Se os oito ministros do Supremo que
declararam ser inconstitucional o financiamento privado de campanha se levassem
a sério; se eles levassem o país a sério; se levassem o tribunal a sério,
teriam de declarar, que, por enquanto ao menos, somos governados por políticos
ilegítimos, o que ilegítima, ora vejam, todas as suas decisões. O país iria
para a breca, mas eles não passariam vergonha ao menos.
Estou sendo irônico? Não! Estou fazendo
o que fazem os americanos. Estou fazendo o que fazem os franceses. Estou
fazendo o que fazem os holandeses. Estou fazendo o que fazem os chilenos. Estou
fazendo o que fazem os… bolivianos. Estou levando ministros da corte
constitucional a sério. Ou será que faço mal?
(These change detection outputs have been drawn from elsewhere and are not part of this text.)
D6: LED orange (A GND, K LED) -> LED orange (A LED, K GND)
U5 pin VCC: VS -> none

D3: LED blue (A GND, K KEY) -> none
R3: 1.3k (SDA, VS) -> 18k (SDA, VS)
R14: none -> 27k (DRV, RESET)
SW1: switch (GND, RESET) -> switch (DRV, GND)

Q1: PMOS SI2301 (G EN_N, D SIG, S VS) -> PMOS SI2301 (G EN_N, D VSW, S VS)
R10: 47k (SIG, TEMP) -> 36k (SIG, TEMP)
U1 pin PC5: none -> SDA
Os nobres doutores decidiram que o
financiamento de campanhas eleitorais por empresas é ilegal. Assim, é ilegal —
e qualquer primeiro-anista de direito sabe disso — tudo aquilo que decorre da
ilegalidade primitiva. “Pô, Reinaldo, mas não existe uma lei para esses casos?”
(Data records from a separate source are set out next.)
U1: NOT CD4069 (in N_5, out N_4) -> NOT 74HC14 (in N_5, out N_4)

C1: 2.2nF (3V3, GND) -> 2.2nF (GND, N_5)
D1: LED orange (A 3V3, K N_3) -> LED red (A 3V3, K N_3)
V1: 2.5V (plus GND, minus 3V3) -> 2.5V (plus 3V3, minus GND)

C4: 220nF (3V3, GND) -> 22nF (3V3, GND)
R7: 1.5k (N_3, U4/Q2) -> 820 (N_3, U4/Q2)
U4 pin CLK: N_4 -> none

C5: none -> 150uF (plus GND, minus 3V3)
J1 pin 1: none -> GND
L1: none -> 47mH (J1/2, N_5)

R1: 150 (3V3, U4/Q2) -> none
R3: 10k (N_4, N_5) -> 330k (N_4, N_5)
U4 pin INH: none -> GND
Ah, amiguinhos, existe: é a 9.868, de 10 de novembro
de 1999. No seu Artigo 27, ela estabelece:
“Art. 27. Ao declarar a inconstitucionalidade de lei ou ato normativo, e tendo em vista razões de segurança jurídica ou de excepcional interesse social, poderá o Supremo Tribunal Federal, por maioria de dois terços de seus membros, restringir os efeitos daquela declaração ou decidir que ela só tenha eficácia a partir de seu trânsito em julgado ou de outro momento que venha a ser fixado.”
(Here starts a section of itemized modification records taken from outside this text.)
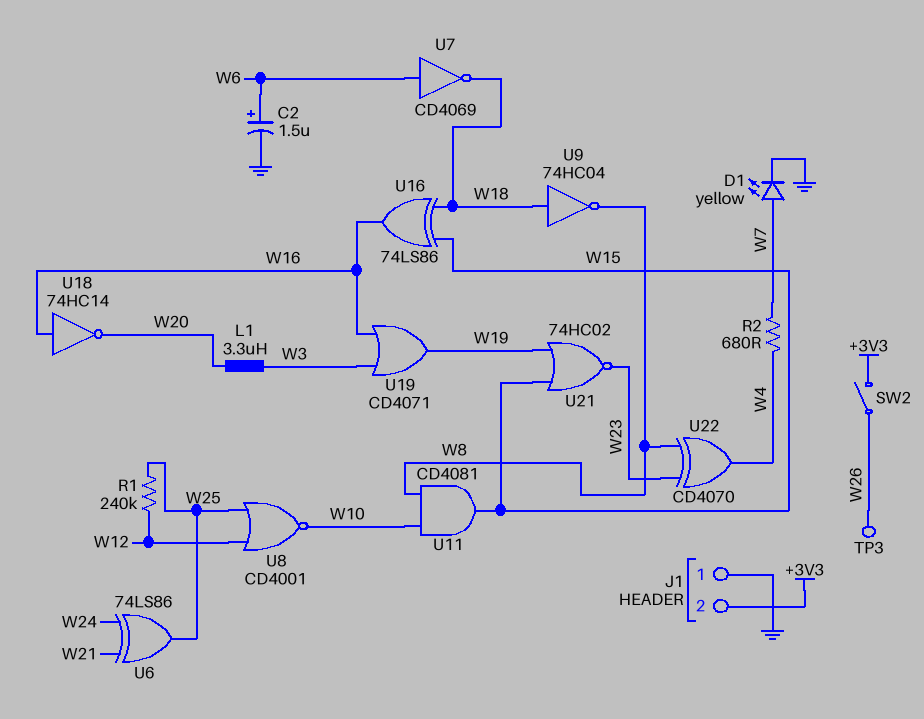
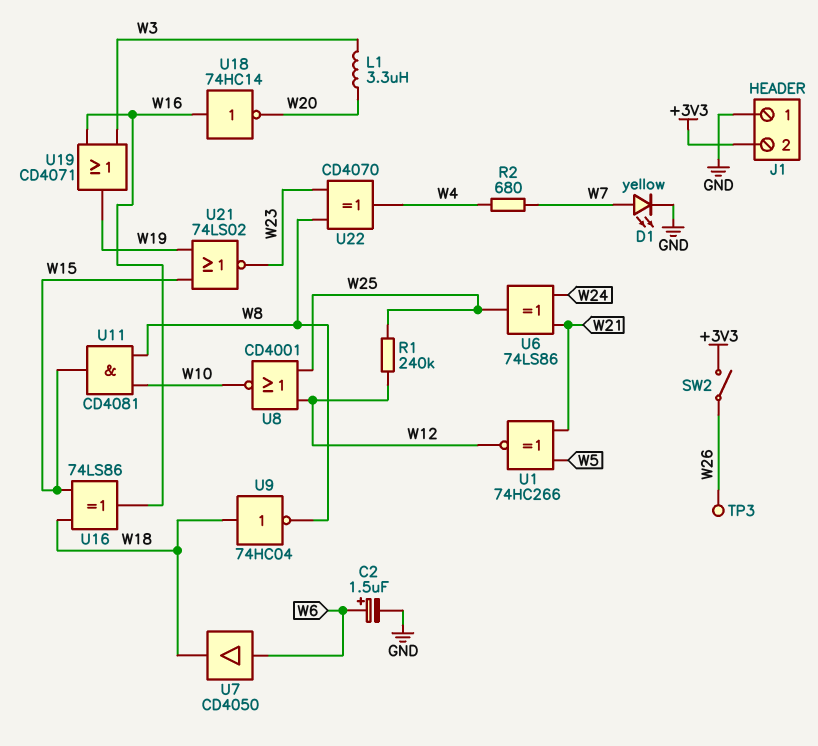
U1: none -> XNOR 74HC266 (in W5, in W21, out W12)
U7: NOT CD4069 (in W6, out W18) -> buffer CD4050 (in W6, out W18)
U21: NOR 74HC02 (in W15, in W19, out W23) -> NOR 74LS02 (in W15, in W19, out W23)

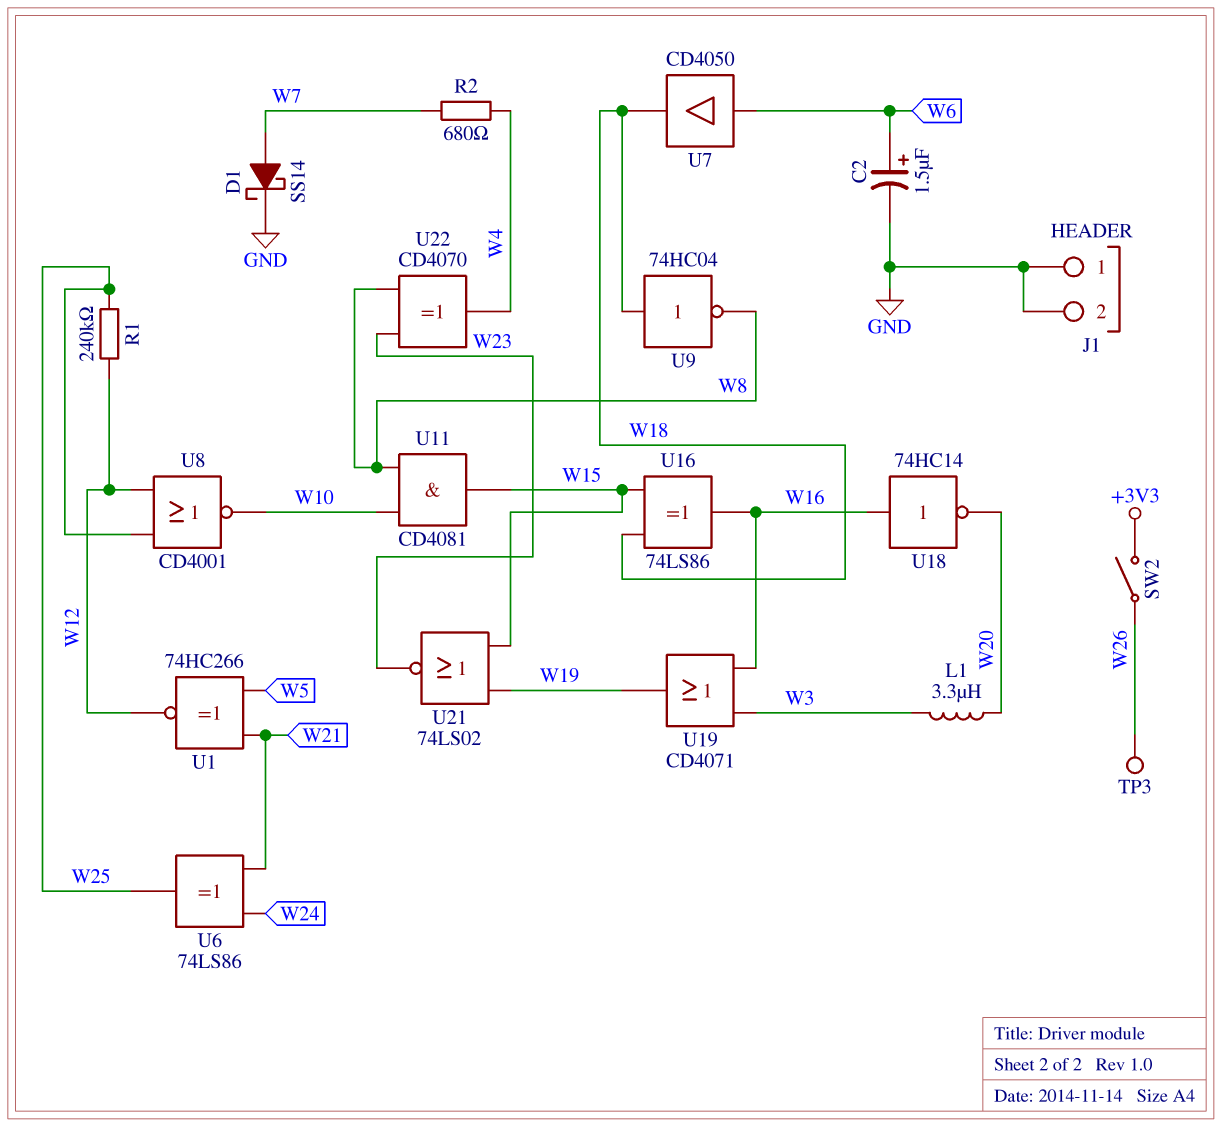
D1: LED yellow (A W7, K GND) -> schottky SS14 (A W7, K GND)
J1 pin 2: +3V3 -> GND

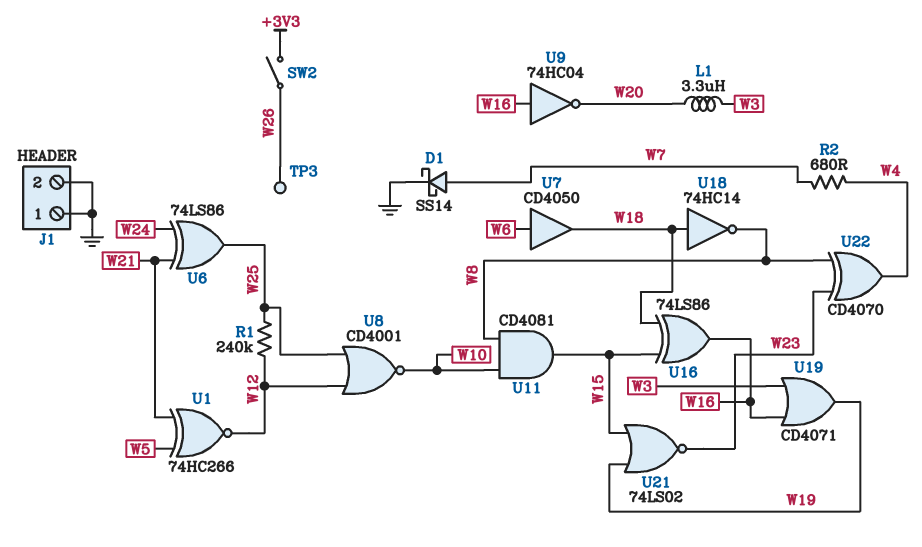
C2: 1.5uF (plus W6, minus GND) -> none
U9: NOT 74HC04 (in W18, out W8) -> NOT 74HC04 (in W16, out W20)
U18: NOT 74HC14 (in W16, out W20) -> NOT 74HC14 (in W18, out W8)

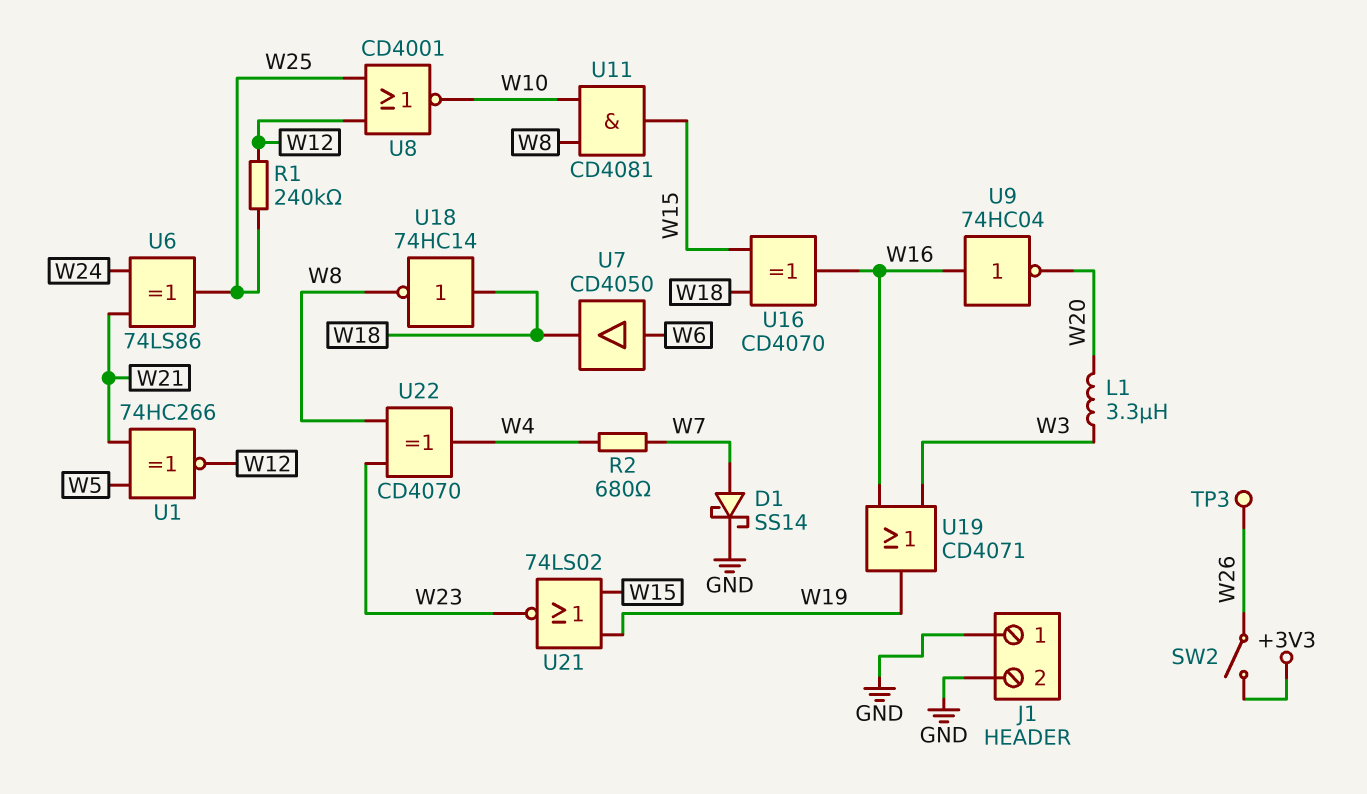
U16: XOR 74LS86 (in W15, in W18, out W16) -> XOR CD4070 (in W15, in W18, out W16)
“Art. 27. Ao declarar a inconstitucionalidade de lei ou ato normativo, e tendo em vista razões de segurança jurídica ou de excepcional interesse social, poderá o Supremo Tribunal Federal, por maioria de dois terços de seus membros, restringir os efeitos daquela declaração ou decidir que ela só tenha eficácia a partir de seu trânsito em julgado ou de outro momento que venha a ser fixado.”
Entenderam? Isso é o que se chama
“modular uma decisão”. Para que uma decisão seja modulada, é preciso contar com
o voto de pelo menos oito ministros. O tribunal conta com 11. Joaquim Barbosa —
que não integra mais a corte e já votou — e Marco Aurélio Mello já se disseram
contra a modulação.
Barbosa não está mais na corte, certo?
Sobram dez ministros. Marco Aurélio já se declarou contrário. Restaram nove. Se
os três que se opuseram à absurda proibição (e bastariam dois deles) se negarem
a fazer a modulação, o STF estará declarando ilegais os mandatos de Dilma, dos
27 governadores, dos 5.570 prefeitos, dos 513 deputados, dos 81 senadores, de
quase 60 mil vereadores e de todos os deputados estaduais.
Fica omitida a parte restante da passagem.